IX.

Haydon notes in his diary, under date 25th May 1832, 'I passed Lawrence's house (Russell Square). Nothing could be more melancholy or desolate. I knocked, and was shown in. The passages were dusty; the paper torn; the parlours dark; the painting-room, where so much beauty had once glittered, forlorn; and the whole appearance desolate and wretched—the very plate on the door green with mildew.

'I went into the parlour, which used to be instinct with life; "Poor Sir Thomas; always in trouble," said the woman who had the care of the house, "always something to worrit him." I saw his bed-room—small —only a little bed—the mark of it was against the wall. Close to his bed-room was an immense room (where was carried on his manufactory of draperies, etc.), divided, yet open over the partitions. It must have been five or six small rooms turned into one large workshop. Here his assistants worked. His painting-room was a large back drawing-room; his show-room a large front one. He occupied a parlour and a bed-room; all the rest of the house was turned to business. Any one would think that people of fashion would visit from remembrance the house where they had spent so many happy hours. Not they. They shun a disagreeable sensation. They have no feeling—no poetry. It is shocking. It is dirty!'

Bitter Mr.
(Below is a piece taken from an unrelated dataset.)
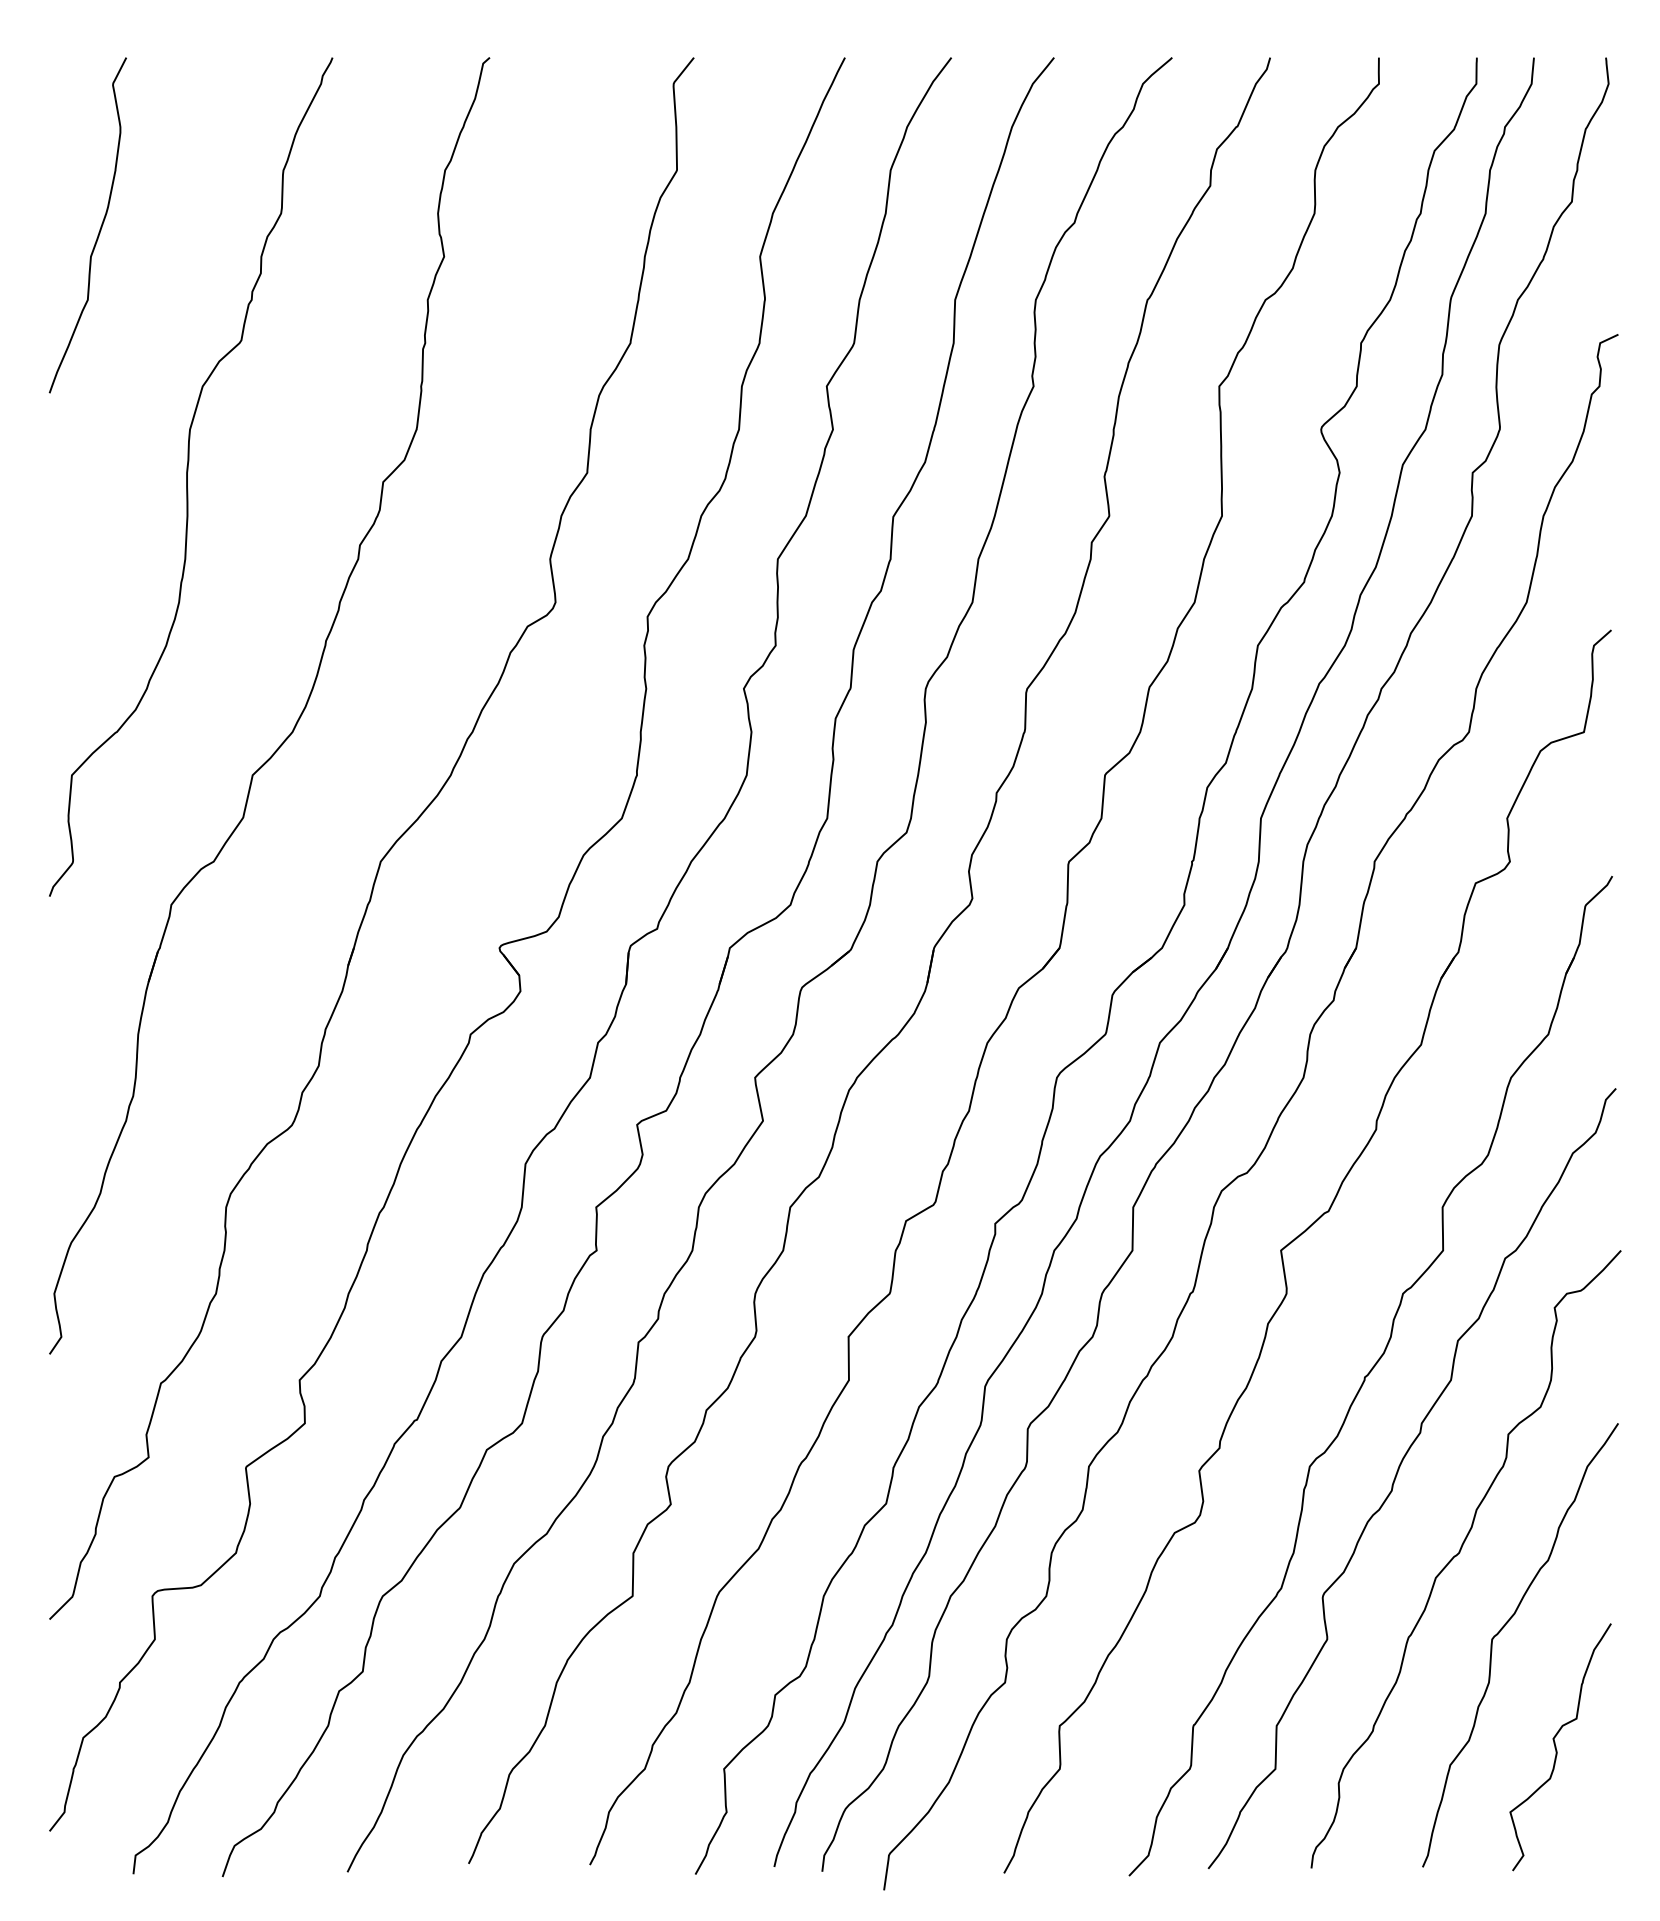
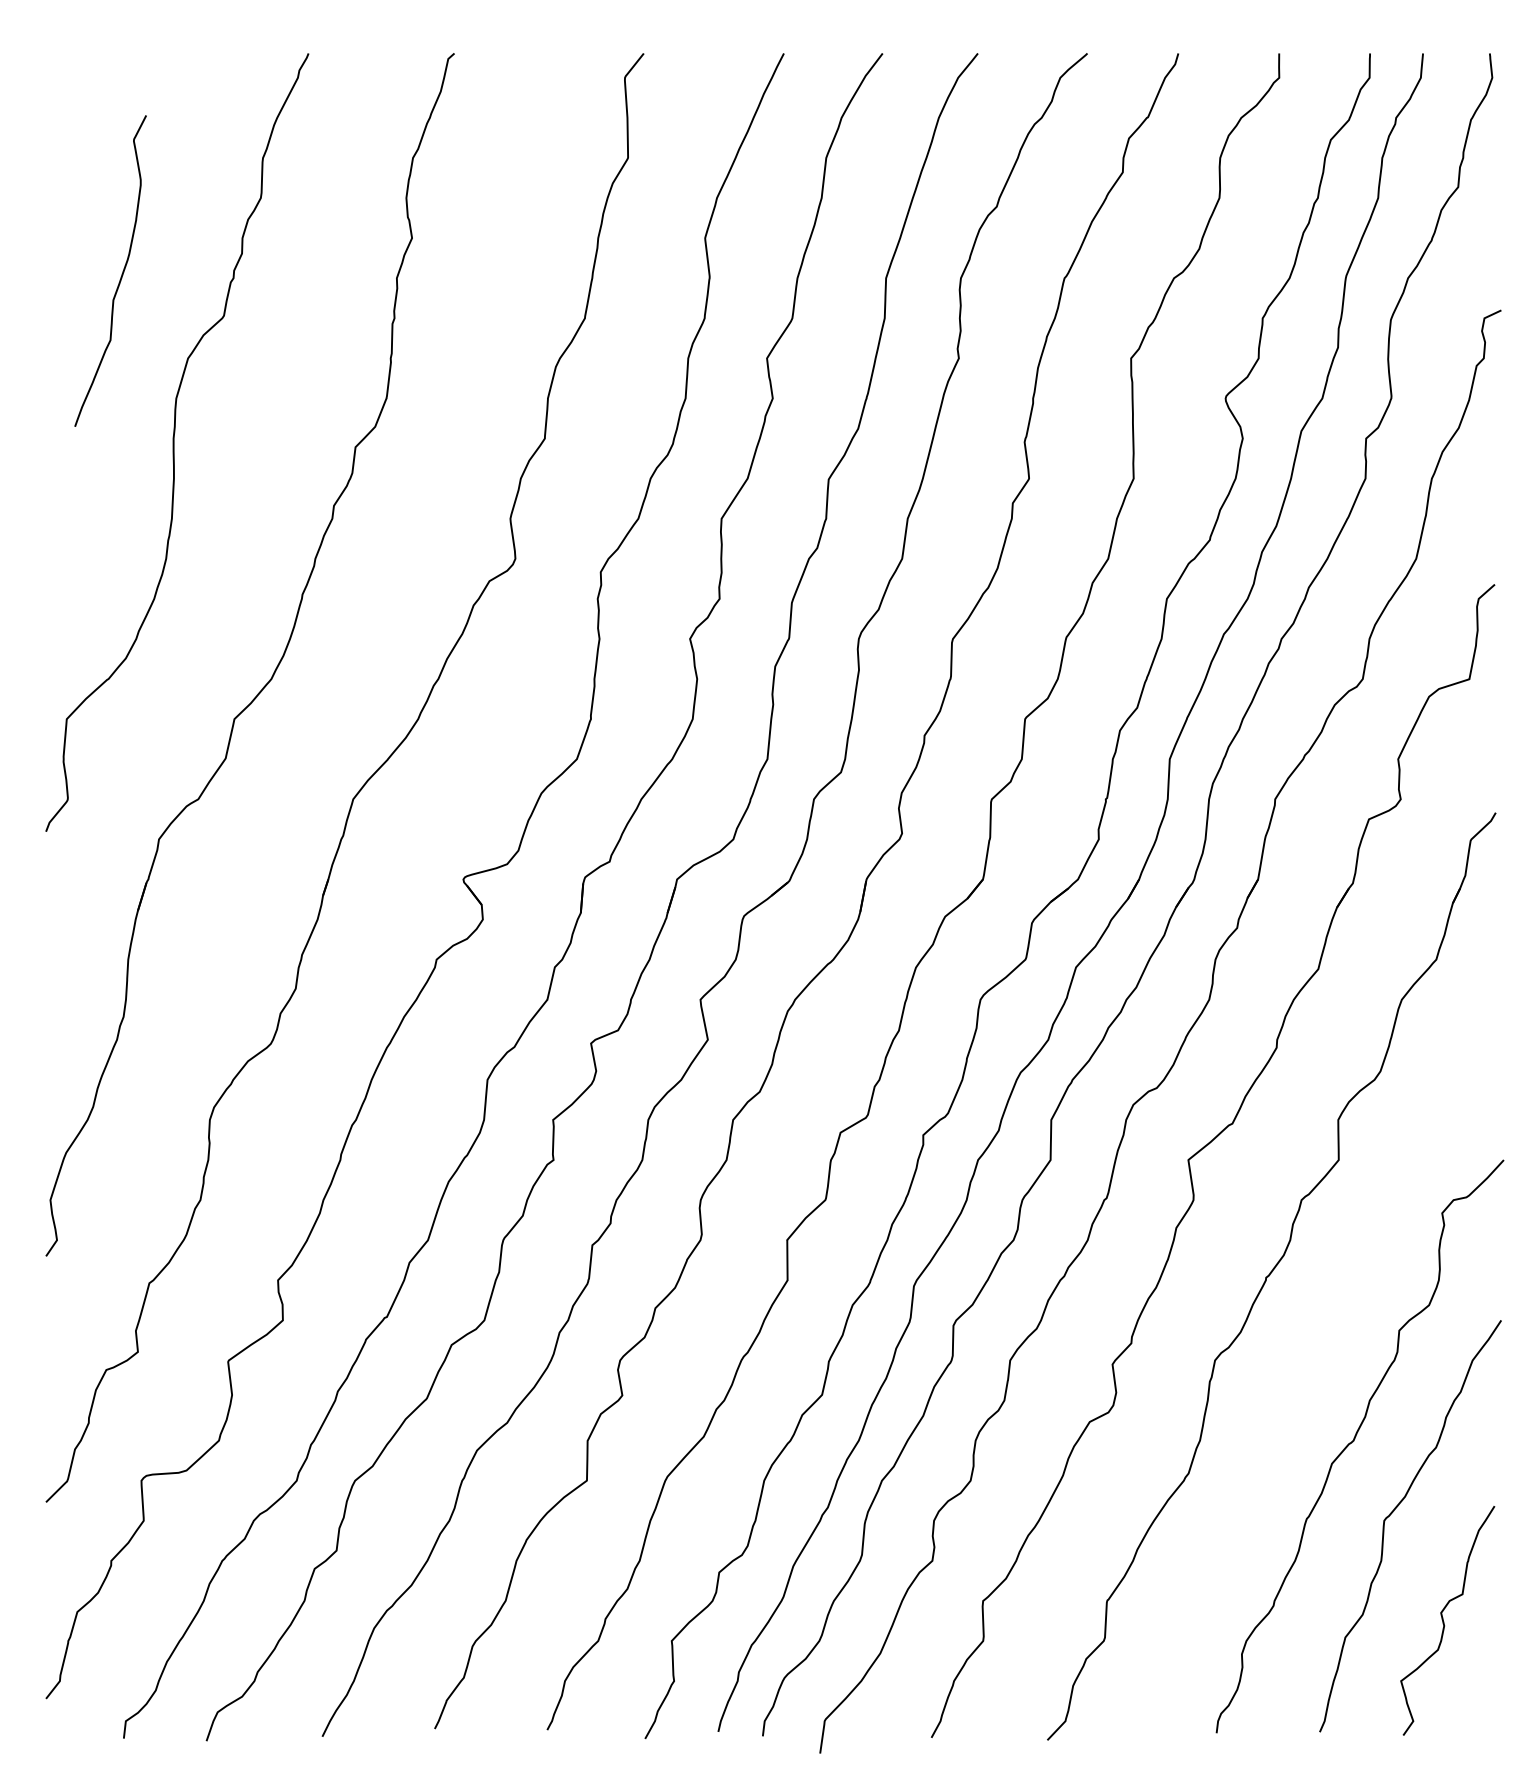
curve: (99, 229) -> (121, 274), moved
curve: (1397, 1475) -> (1296, 1368), removed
Haydon. Perhaps it was not that he loved Lawrence more, but that he loved his patrons less. For the people of fashion who were caring so little about the dead Lawrence, cared not at all for the living Haydon.

NOTES:

[19] A story to this effect has been generally credited; but in the Life of Reynolds by Messrs. Leslie and Taylor, 1865, a different version is given of the relations subsisting between Sir Joshua and his preceptor, and the notion of the one regarding the other with any sort of animosity is rejected, if not altogether disproved.

[20] The father of Mr. Bayle Bernard the dramatist.

[21] The diplomas of the Academicians constituted them ESQUIRES. In the last century this designation was conferred and employed by society with more scrupulousness than obtains at present.

[22] See Life of Sir M.A. Shee, vol. i. p. 441.